Jeanne d’Arc, di Frantz Funk Brentano e Octave Denis Victor Guillonnet, Boivin & Cie, 1912, copertina in percallina crema con inserti blu e oro realizzata da Engel di Parigi, formato in folio, tre tagli dorati, 40 tavole all’acquerello. Ristampato nel 1929 ed anche nel 1931 nel medesimo formato ma con il nome dell’editore, in originale assente, ai piedi della Santa a fianco di quello del rilegatore. Nel 1933 il libro venne dato nuovamente alle stampe narrato in lingua inglese da Viola Ruth Lowe (per le edizioni Grosset e Dunlap di New York e anche per la Whitman Publishing Co.) cambiando per la prima volta copertina e formato, e riducendo a 24 il numero delle illustrazioni.
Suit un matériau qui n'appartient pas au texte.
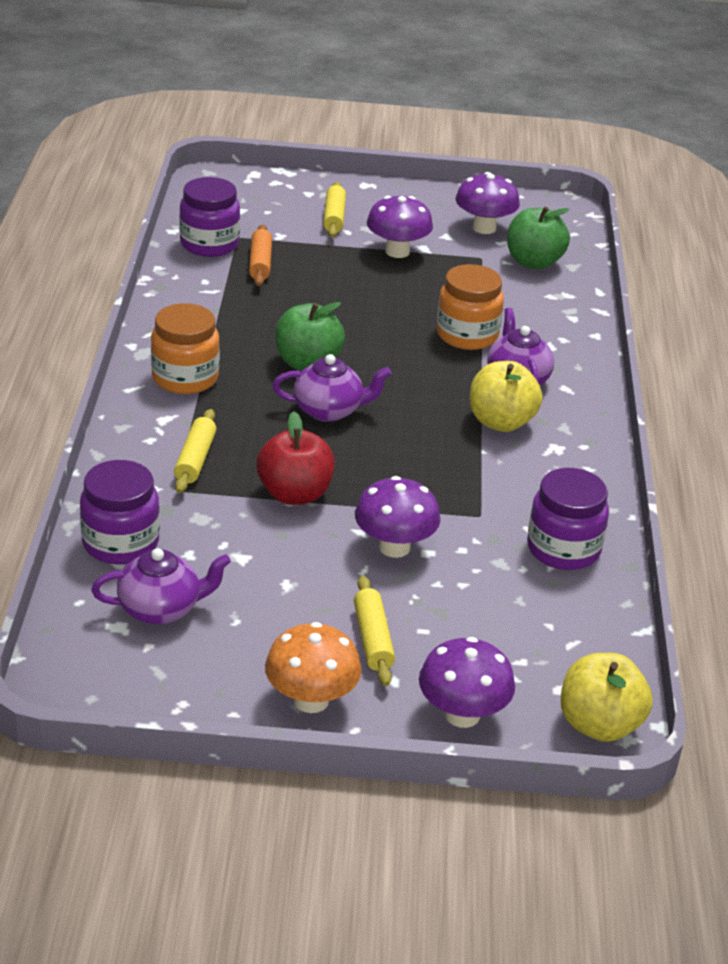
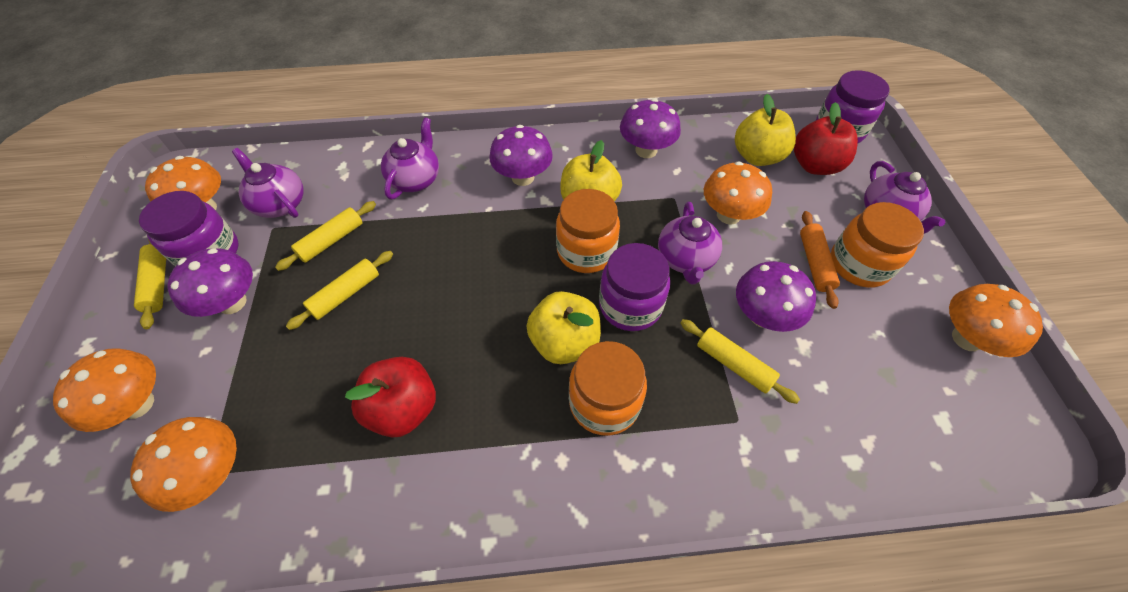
green apple: 2 -> 0
orange jar: 2 -> 3
orange mushroom: 1 -> 5
purple teapot: 3 -> 4
red apple: 1 -> 2
yellow apple: 2 -> 3
yellow rolling pin: 3 -> 4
(1) La tecnica con cui venivano realizzate le copertine a secco consisteva nel preparare un cliché metallico, solitamente di zinco, riportante titolo o immagine, con cui veniva pressato il cartone rivestito di tela del piatto frontale. Quasi sempre tali impressioni erano anche a colori, frequenti l’oro e l’argento, dunque una pellicola con pigmento trasferibile veniva introdotta tra la superficie di stampa e la matrice, opportunamente scaldata. Uno strato di distaccante ceroso consentiva al pigmento di abbandonare il supporto filmico, così come uno strato di collante, sciogliendosi, ne permetteva l’adesione sulla copertina. Nel caso più complesso in cui scritte ed immagini dovessero risultare non affossate bensì sbalzate la copertina veniva compressa tra cliché e controstampo.
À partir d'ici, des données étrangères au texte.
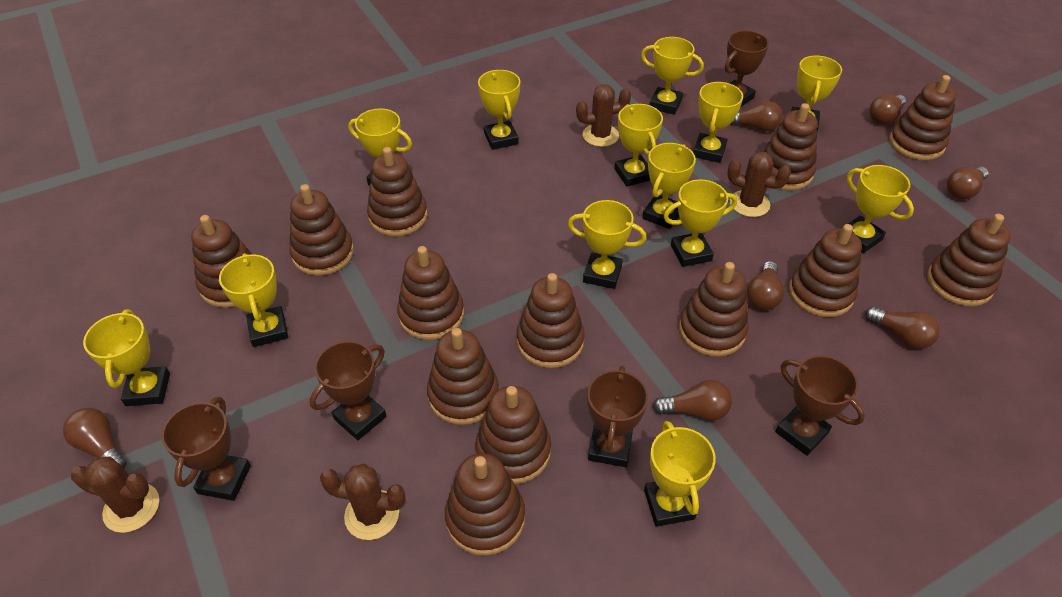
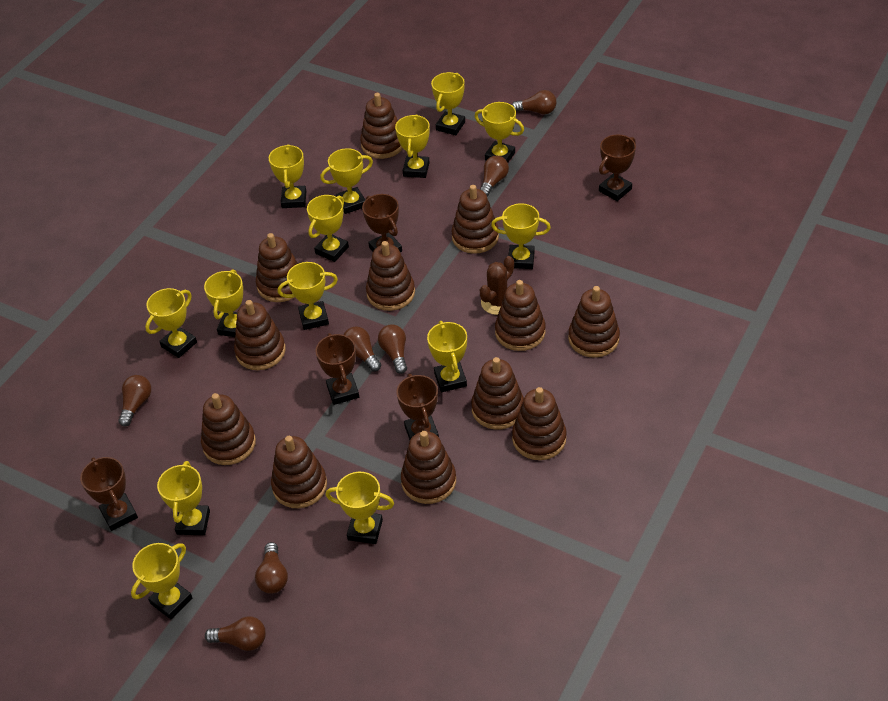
brown cactus: 4 -> 1
brown stacking toy: 13 -> 12
yellow trophy: 13 -> 14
(2) Trattasi di opera tarda, seppur in stile neo-medievale, eseguita nel 1952.
(3) A sua volta si direbbe che Guillonnet sia stato d’ispirazione per le luci ed i colori per i quali Victor Fleming vinse l’oscar nel suo Joan of Arc, per lo spettacolare caos guerresco di Luc Besson (The Messenger: the Story of Joan of Arc)e forse perfino per il capolavoro del 1938 di Carl Theodore Dreyer (La passion de Jeanne d’Arc), non certo per il senso di vuoto scenografico bensì per l’intensità di quei primi piani in cui lo sguardo della Falconetti appare così impaurito e spettrale.
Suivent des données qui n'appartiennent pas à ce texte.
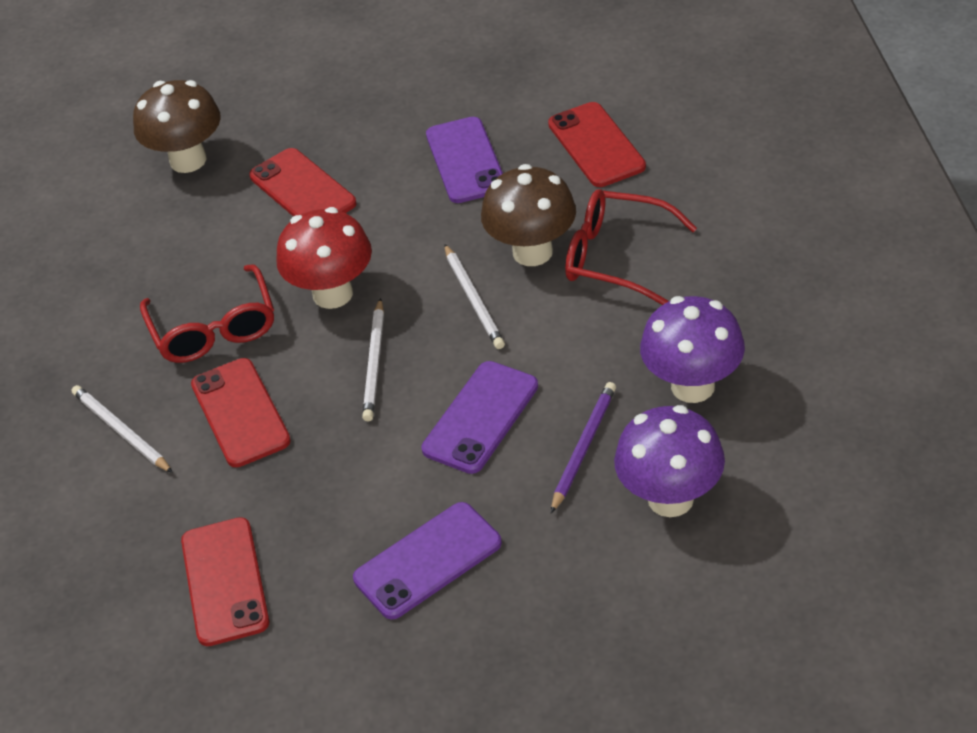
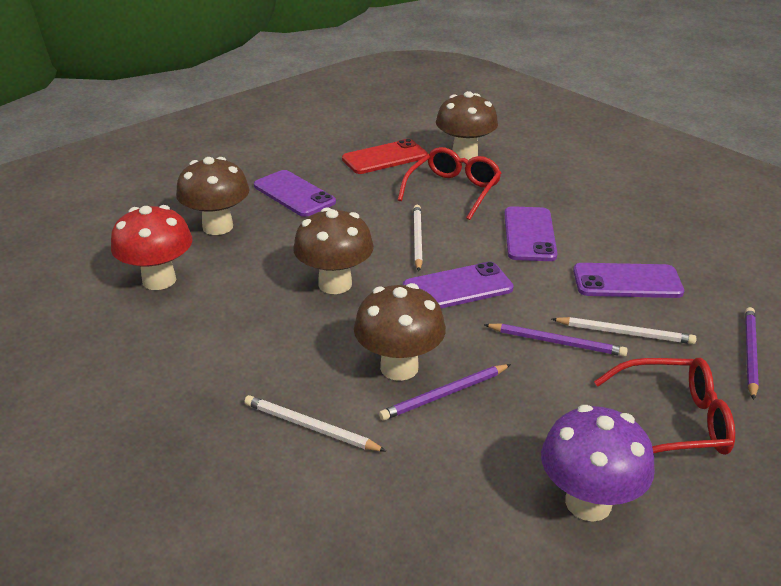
brown mushroom: 2 -> 4
purple mushroom: 2 -> 1
purple pencil: 1 -> 3
purple phone: 3 -> 4
red phone: 4 -> 1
L’articolo del 2015, originariamente destinato alla pubblicazione su questo sito, è stato inserito nel n.19 de Les Cahiers Guillonnet del Giugno 2020 intitolato “Guillonnet et l’Italie”. Qui di seguito se ne pubblica la traduzione operata dalla redazione francese.
Ce site se veut une histoire critique des livres illustrés.
Son animateur, Giorgio Perlini, écrit sous la rubrique Poids Lourd et avec pour titre :
Jeanne d’Arc et le feu de joie de l’apparence,
Victor Guillonnet entre modernité et logique de marché
Certains des éditeurs pour lesquels j’ai écrit affirment qu’une bonne couverture est capable d’augmenter les ventes de près de quarante pour cent. Il semble que cela fonctionne aussi bien pour les livres et les magazines que pour le cinéma à travers l’image de l’affiche. Ce principe devait être connu également dans le passé car certains livres anciens suscitent le désir d’être acheté au premier regard de la couverture (si ce n’était du fait qu’aujourd’hui, comme alors, il y a des prix dissuasifs). Combien de fois m’est-il arrivé de me jeter à travers un livre attiré par une splendide image de couverture et être déçu par la médiocrité des illustrations intérieures ? Le livre Jeanne d’Arc des éditions Boivin de Paris, illustré par Octave Denis Victor Guillonnet sur des textes de Frantz Funck-Brentano se présente avec l’une des plus belles couvertures que je connaisse et heureusement elle tient sa promesse à chaque page.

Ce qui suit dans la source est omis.